Dear all,
Is there a way to monitor processes starting in the system before they start?
Example:
On programs like ZoneAlarm or Antivirus programs, when you run a program it asks you if you allow running this program or not before it runs...
Thanks so much,
You can find out when processes start via using a real-time ETW consumer - however, to be able to take some action that could possibly cancel the process from starting, you'll have to do something shady / undocumented, like hooking CreateProcess, or using a kernel filter driver to block reads to the EXE.
You should check out the easyhook-continuing-detours project, which is a .NET port of the Microsoft Detours project. It will allow you to hook unmanaged APIs (such as CreateProcess). Check out code examples for a simple FileMon-like program here.
There's a few ways to do this. If you only need to track process creation coming from a specific program (or a few programs), the EasyHook/Detours method mentioned here will work pretty well, but you effectively need to install a hook on CreateProcess into each program, so it's not a great solution if you want to track all process creation in the system.
There's a specific API for this in NT-based Windows variants (NT/2000/XP/Vista) called PsSetCreateProcessNotifyRoutine(). Unfortunately, you can only call this function from ring0, so it needs to be done in a driver. There's a handy explanation (and code) in this CodeProject article: http://www.codeproject.com/KB/threads/procmon.aspx.

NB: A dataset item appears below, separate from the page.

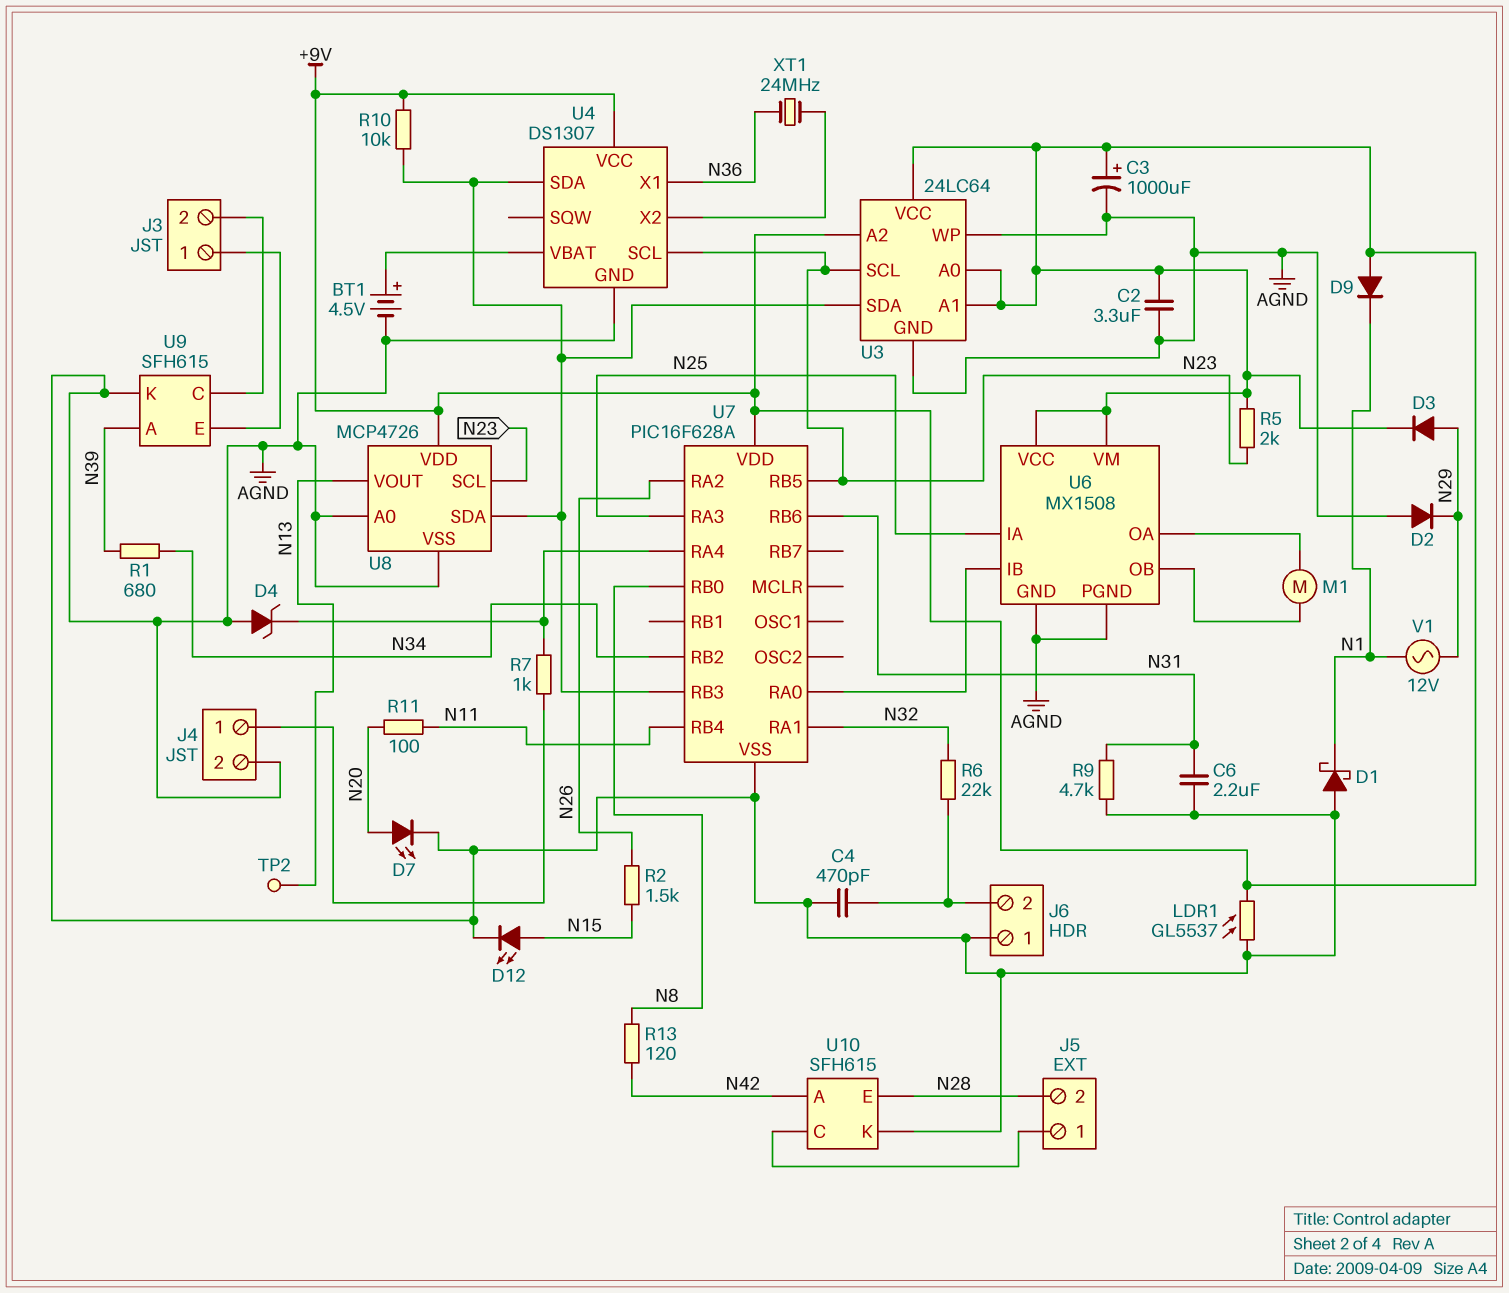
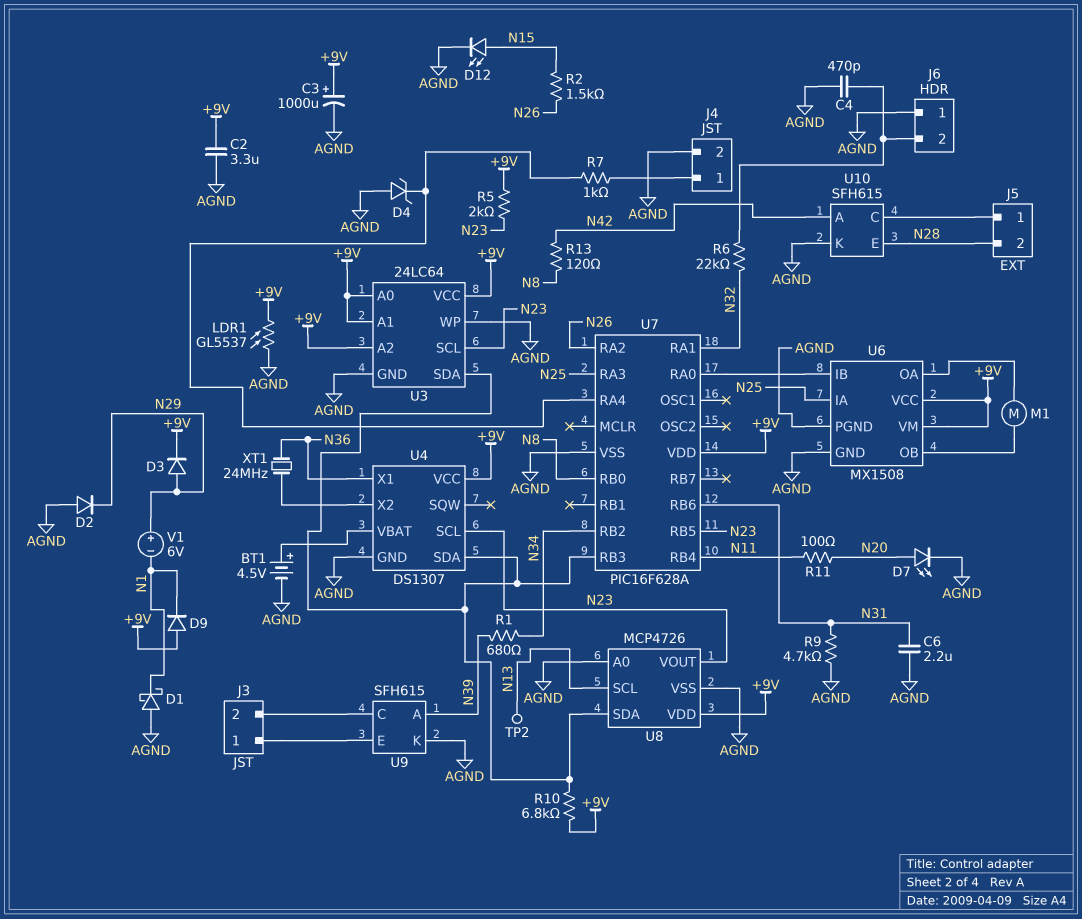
R10: 10k (+9V, U3/SDA) -> 6.8k (+9V, U3/SDA)
U8 pin SCL: N23 -> N13
U8 pin VOUT: N13 -> N23
V1: AC 12V (N1, N29) -> 6V (plus N29, minus N1)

AFAIK, this is just a notification, and does not by itself allow you to tell the system whether the process should be created or not. However, if you needed to do this, you could pause the process (e.g. by attaching to it as a debugger) while your code decides whether to kill it or not.
Dear all,
Thank you so much for your response.
I finally found what I need using your replies and also this one http://www.codeproject.com/KB/system/soviet_protector.aspx
Thanks again...